Um pequeno extracto deste meu romance está publicado na Revista Storm:
Estávamos sob o Arco do Triunfo, da Rua Augusta, e ele parou, pôs um dedo sobre a boca:
– Ouves o Rio, sob os nossos pés? – disse ele.
– Não. Oiço o Rio, à nossa frente.
Ele apontou para uma porta de madeira com uma grade de ferro, aparentemente sem uso há dezenas de anos. Era uma porta pequena, quase dissimulada. Espreitei pela grade, e ele acendeu um isqueiro para eu ver melhor. Não se via quase nada, mas percebia-se que dava para um espaço cheio de entulho, ali numa das colunas do conjunto magnífico dos edifícios pombalinos:
– Esta é uma das entradas. Olha a fechadura. Repara. Não está enferrujada. Depois da curva há umas escadas, mas não se vê daqui, claro, e no fundo das escadas há uma laje que é um alçapão. Dá para os subterrâneos de Lisboa. Agora, anda cá e olha para cima. É a Cruz de Santo André com a rosácea ao centro.
Olhei para a porta, distraidamente. Depois, voltei para o centro e olhei para cima, mas, àquela hora, não se viam detalhes de cruz alguma.
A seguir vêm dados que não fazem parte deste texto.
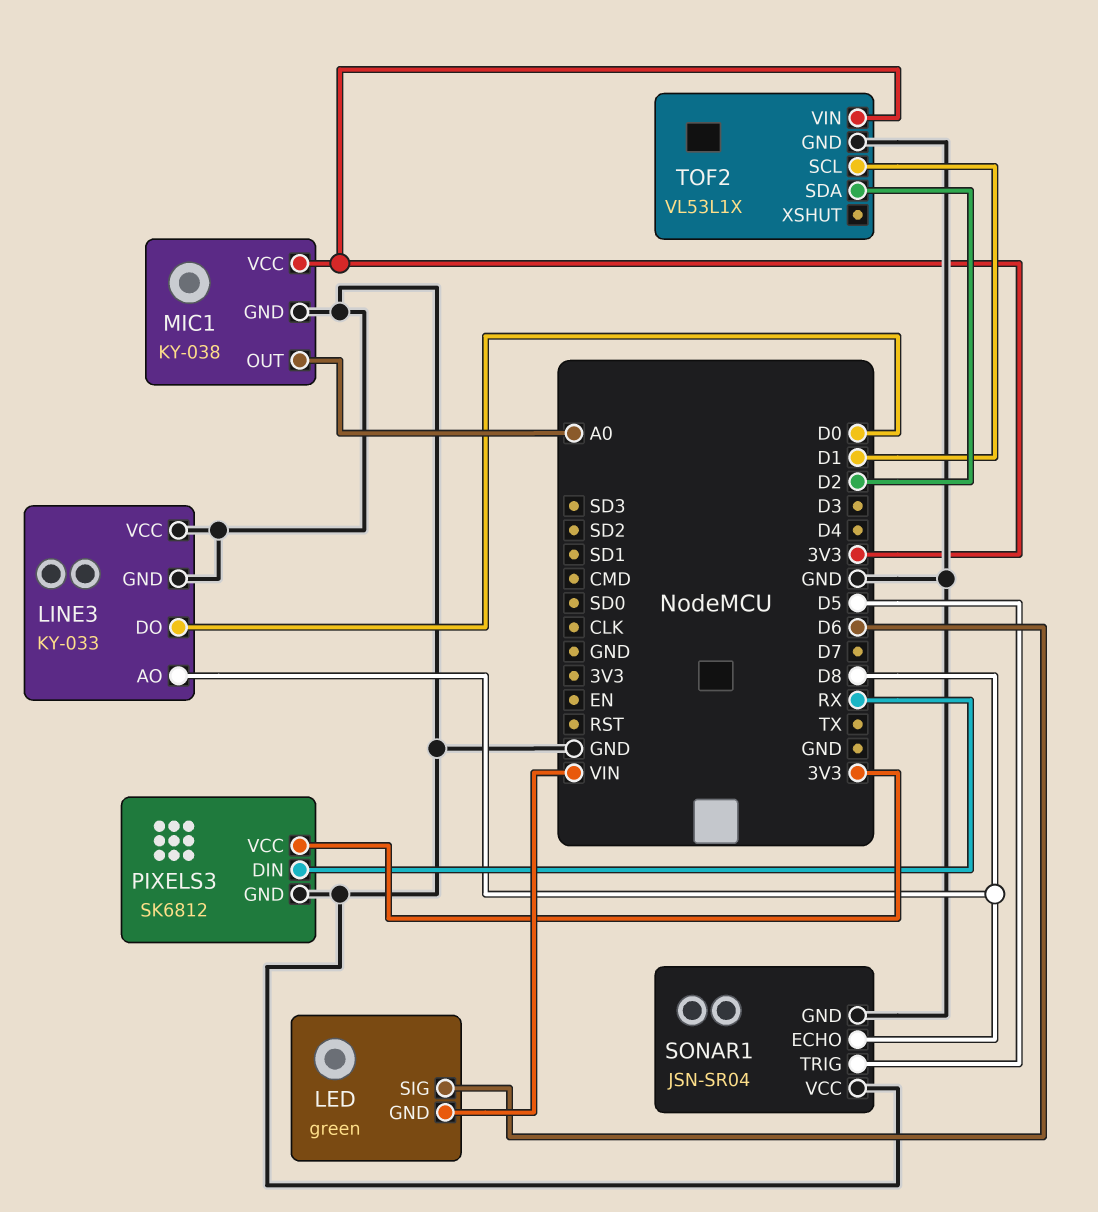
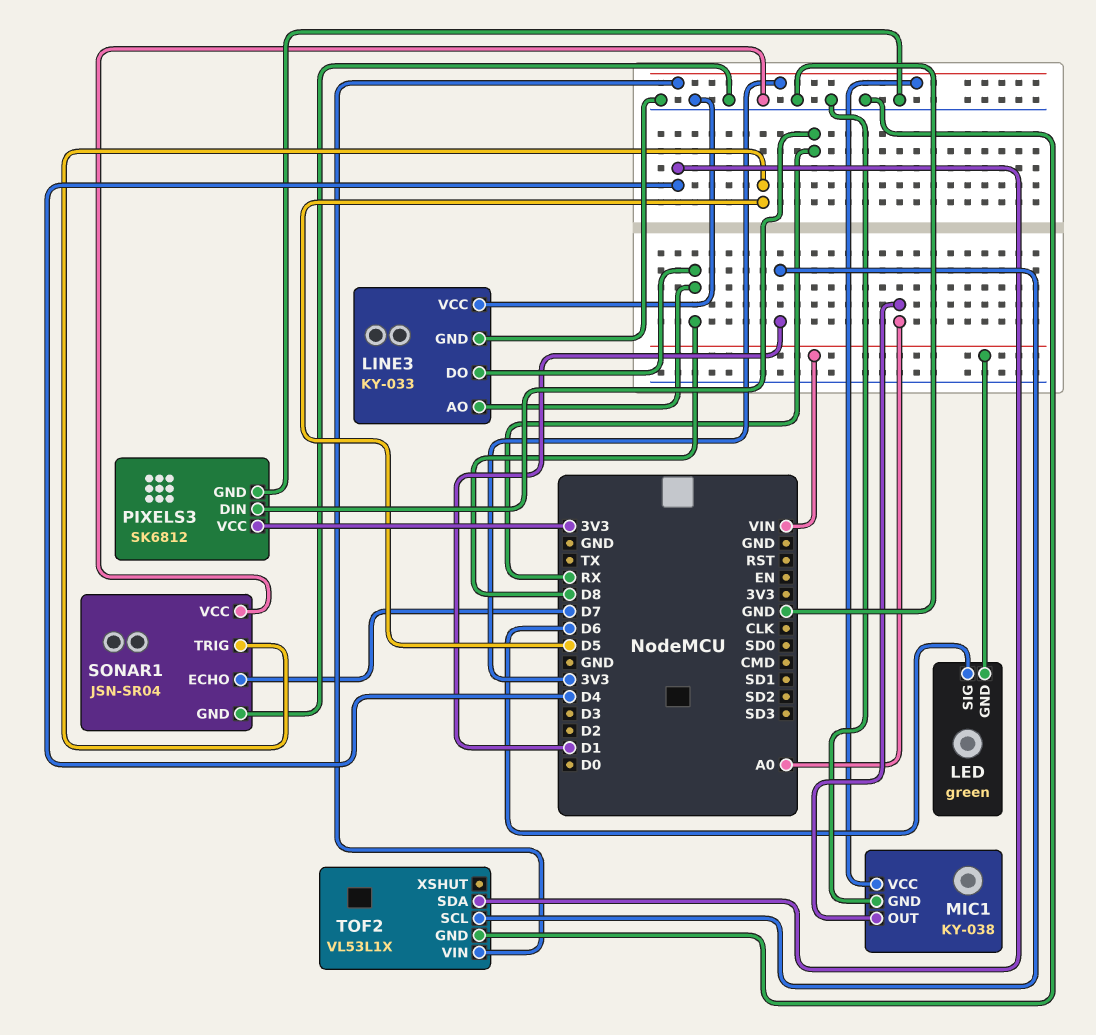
LINE3 pin DO: D0 -> D8
SONAR1 pin ECHO: D8 -> D7
TOF2 pin SDA: D2 -> D4

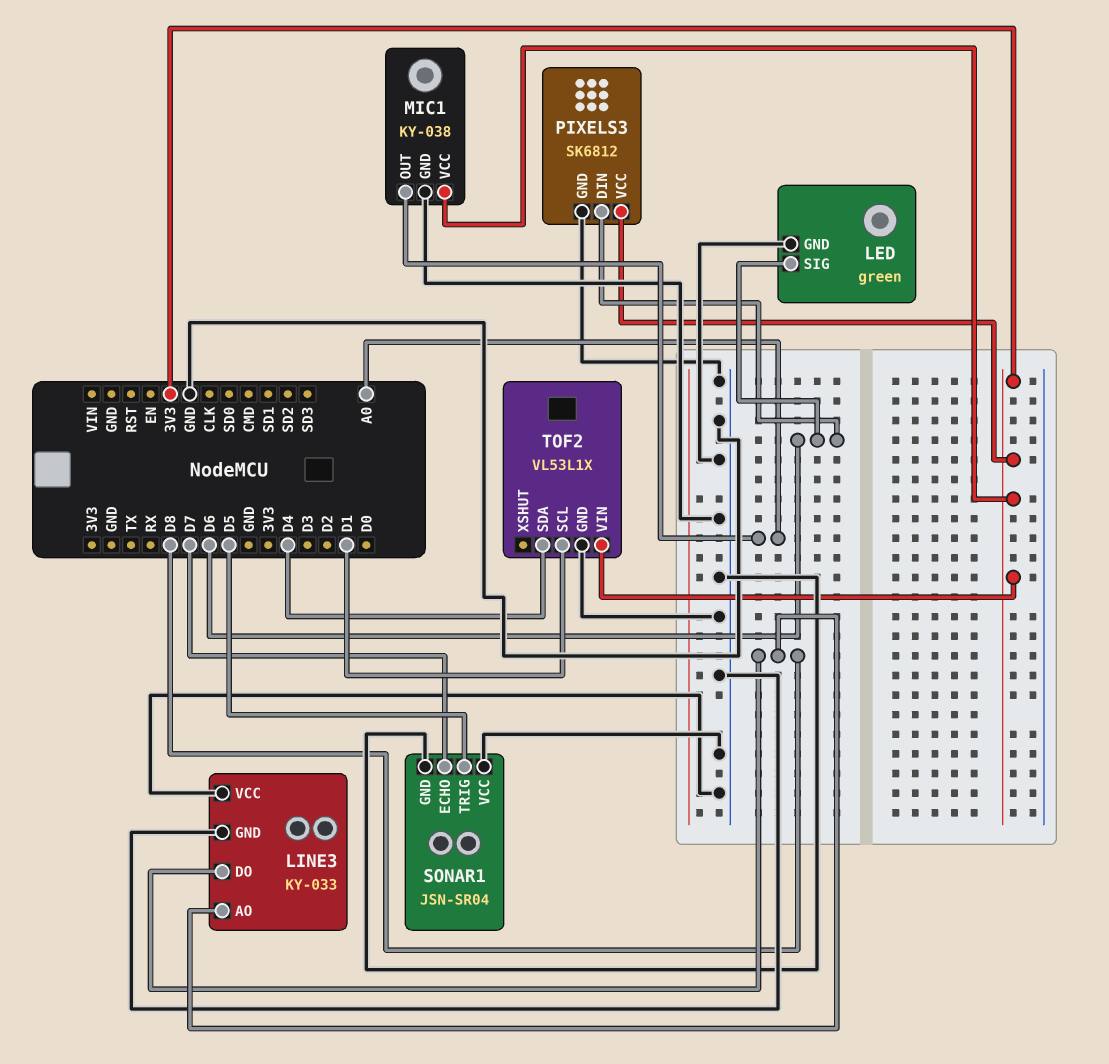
LED pin GND: VIN -> GND
PIXELS3 pin DIN: RX -> D6

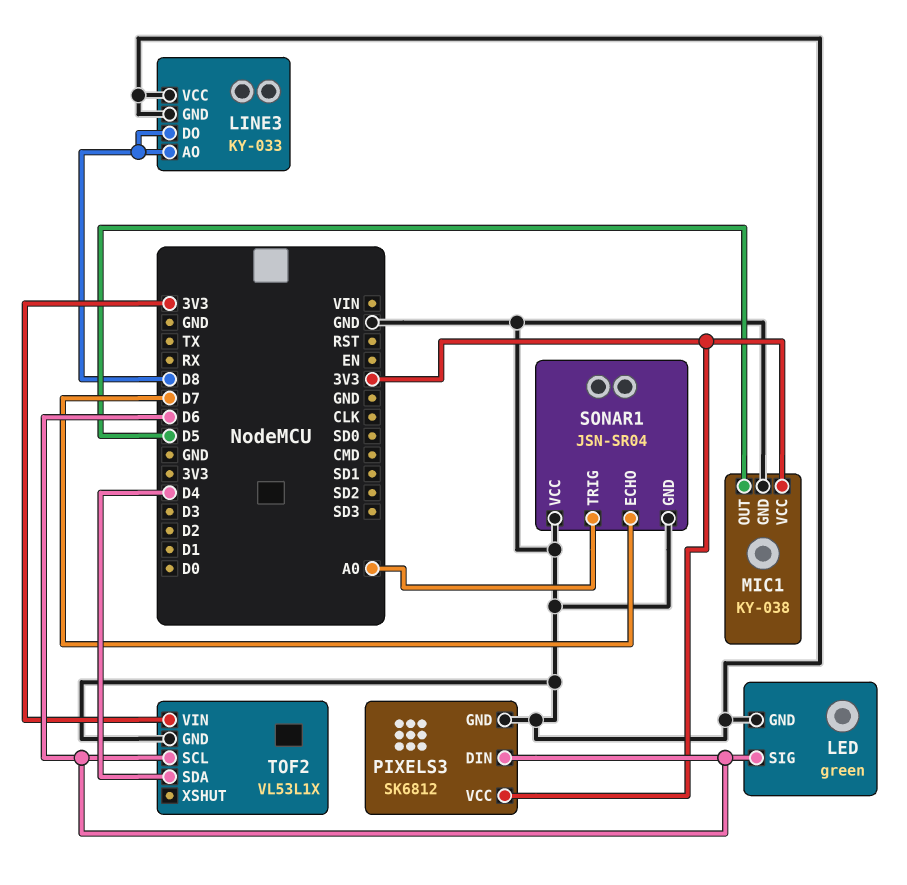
MIC1 pin OUT: A0 -> D5
SONAR1 pin TRIG: D5 -> A0
TOF2 pin SCL: D1 -> D6

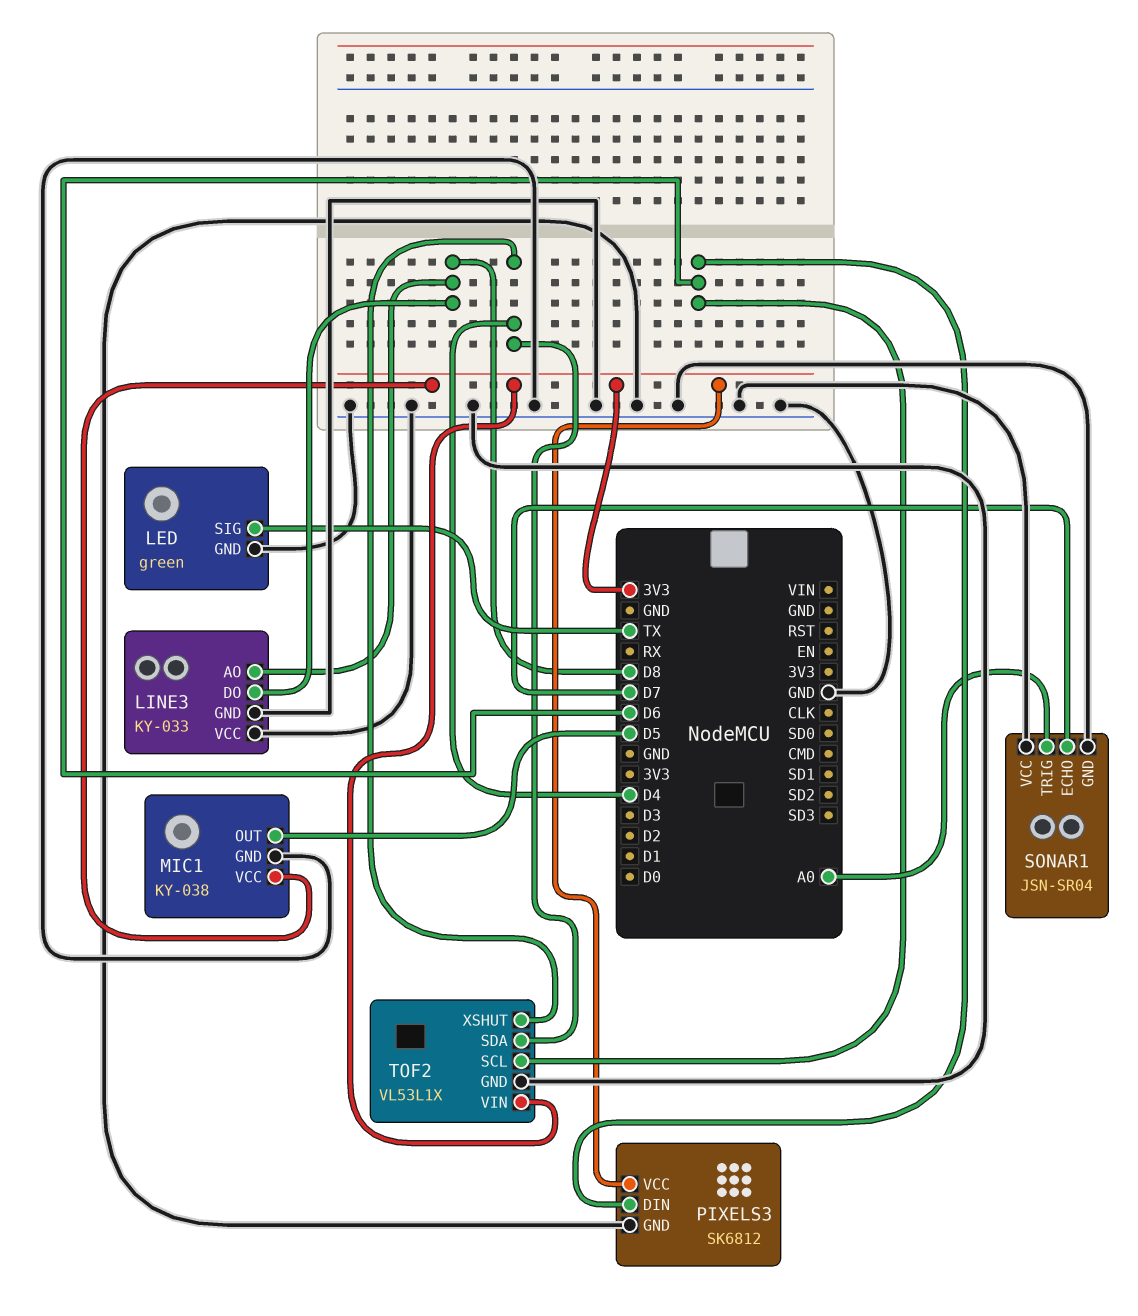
LED pin SIG: D6 -> TX
TOF2 pin XSHUT: none -> D4

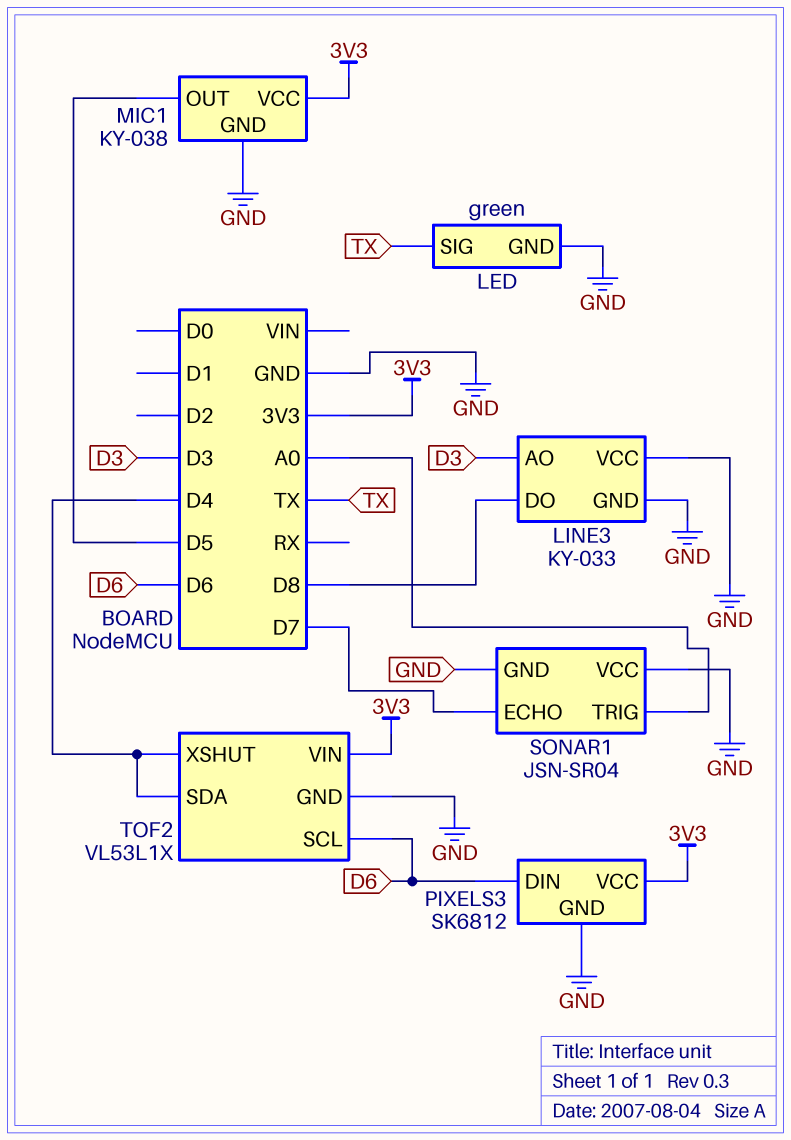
LINE3 pin AO: D8 -> D3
Uns metros à nossa frente dormia um vagabundo, mesmo diante da porta do Supremo Tribunal de Justiça. O chão, sob as arcadas, estava imundo, a pedra das paredes e do chão corroída da caca dos pombos, e o cheiro era intenso, um odor a amoníaco que fazia tossir e vir lágrimas aos olhos. Mais adiante, sob as arcadas, viam-se outros vultos, embrulhados em cobertores, cobertos de farrapos, sentados sobre caixotes de papelão forrados de jornais. Alguns tinham cães a seu lado. Alguns estavam a fumar. Os seus olhos brilhavam, intensamente, na escuridão.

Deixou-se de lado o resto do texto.